Koestler et le journalisme

Tribune libre

     Le journalisme, tel que pratiqué en Allemagne dans les années 1920 et 1930, a-t-il concouru à la montée de l’extrême droite et aux tragédies subséquentes ? Arthur Koestler (1905-1983), un écrivain hongrois naturalisé sujet britannique, qui a travaillé pour des journaux de langue allemande durant ces mêmes années, semble le croire. Il écrit en 1951 dans un de ses ouvrages autobiographiques, La Corde raide :


« Il y a une différence fondamentale entre le journalisme anglo-saxon et allemand (…). Les correspondants de presse britanniques et américains tendent, au moins en théorie, à un compte rendu impersonnel et objectif des faits. Les inclinations politiques et les particularités individuelles doivent être réduites au minimum ; l’expression d’opinions et de jugements est le privilège des éditorialistes et des chroniqueurs. Le journalisme allemand, surtout sous la République de Weimar, avait une attitude diamétralement opposée. Son point de départ était la Weltanschauung (ce terme allemand, appliqué à une personne, désigne la manière de voir, de sentir le monde, sous-jacente à la conception que cette personne se fait de la vie ; autrement dit : sa philosophie de l’existence [1]) du correspondant et la philosophie politique du journal pour lequel il travaillait. Sa fonction n’était pas de rapporter des faits (cette besogne était dédaigneusement laissée aux agences de presse), mais de prendre prétexte des faits pour exprimer des opinions et prononcer des jugements d’augure.

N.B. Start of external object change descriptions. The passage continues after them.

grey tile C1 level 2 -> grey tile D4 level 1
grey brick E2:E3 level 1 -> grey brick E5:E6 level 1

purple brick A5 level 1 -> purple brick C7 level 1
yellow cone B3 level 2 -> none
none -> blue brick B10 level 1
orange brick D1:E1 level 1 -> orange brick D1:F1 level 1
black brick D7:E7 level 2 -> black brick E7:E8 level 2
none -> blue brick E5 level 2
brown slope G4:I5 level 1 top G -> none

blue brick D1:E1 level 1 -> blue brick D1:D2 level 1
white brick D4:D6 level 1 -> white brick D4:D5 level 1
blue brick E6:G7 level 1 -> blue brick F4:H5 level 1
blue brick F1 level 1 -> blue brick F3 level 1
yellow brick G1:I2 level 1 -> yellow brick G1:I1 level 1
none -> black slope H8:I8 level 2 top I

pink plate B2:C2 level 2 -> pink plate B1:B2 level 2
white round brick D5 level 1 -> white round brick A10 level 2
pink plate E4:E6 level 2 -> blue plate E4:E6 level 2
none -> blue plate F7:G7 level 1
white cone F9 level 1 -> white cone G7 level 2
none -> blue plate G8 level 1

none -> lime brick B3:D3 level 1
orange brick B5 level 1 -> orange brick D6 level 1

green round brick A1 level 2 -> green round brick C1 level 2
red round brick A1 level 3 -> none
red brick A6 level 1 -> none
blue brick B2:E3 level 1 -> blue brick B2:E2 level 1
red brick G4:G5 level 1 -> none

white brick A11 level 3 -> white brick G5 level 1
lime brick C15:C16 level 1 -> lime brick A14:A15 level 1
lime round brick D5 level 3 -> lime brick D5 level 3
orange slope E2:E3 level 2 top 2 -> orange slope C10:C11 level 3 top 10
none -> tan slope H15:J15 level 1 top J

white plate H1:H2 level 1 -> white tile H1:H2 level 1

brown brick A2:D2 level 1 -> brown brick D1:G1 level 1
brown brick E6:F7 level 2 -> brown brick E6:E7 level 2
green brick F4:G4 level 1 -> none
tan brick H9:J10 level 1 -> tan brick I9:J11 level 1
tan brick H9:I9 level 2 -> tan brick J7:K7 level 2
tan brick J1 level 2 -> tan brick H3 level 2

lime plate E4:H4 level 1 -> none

     – Les faits, disait un célèbre rédacteur allemand, ne sont pas bons pour le lecteur, quand on les lui sert crus ; il faut les lui cuire, les lui mâcher et les lui servir dans la salive du correspondant.


     Nourri à ce régime, le public allemand n’acquit jamais une vision empirique des événements mondiaux ; il n’apprit jamais à regarder les faits en face et à peser les témoignages. Son optique de la réalité était déformée par la Weltanschauung ; et plus on s’adonne à la Weltanschauung, plus facilement on devient la proie des faux messies.


     Cette tendance à la subjectivité déterminait non seulement le contenu, mais aussi le style du journalisme allemand. Un correspondant à l’étranger devait être plus littérateur que reporter et avoir un « style personnel ». L’un des plus célèbres correspondants de la presse Ullstein, Richard Katz, n’étonna pas outre mesure lorsqu’il rédigea un éditorial de première page en vers réguliers. Les éditoriaux de la plupart des journaux allemands paraissaient en première page, marquant ainsi la priorité donnée aux commentaires sur les informations. (…)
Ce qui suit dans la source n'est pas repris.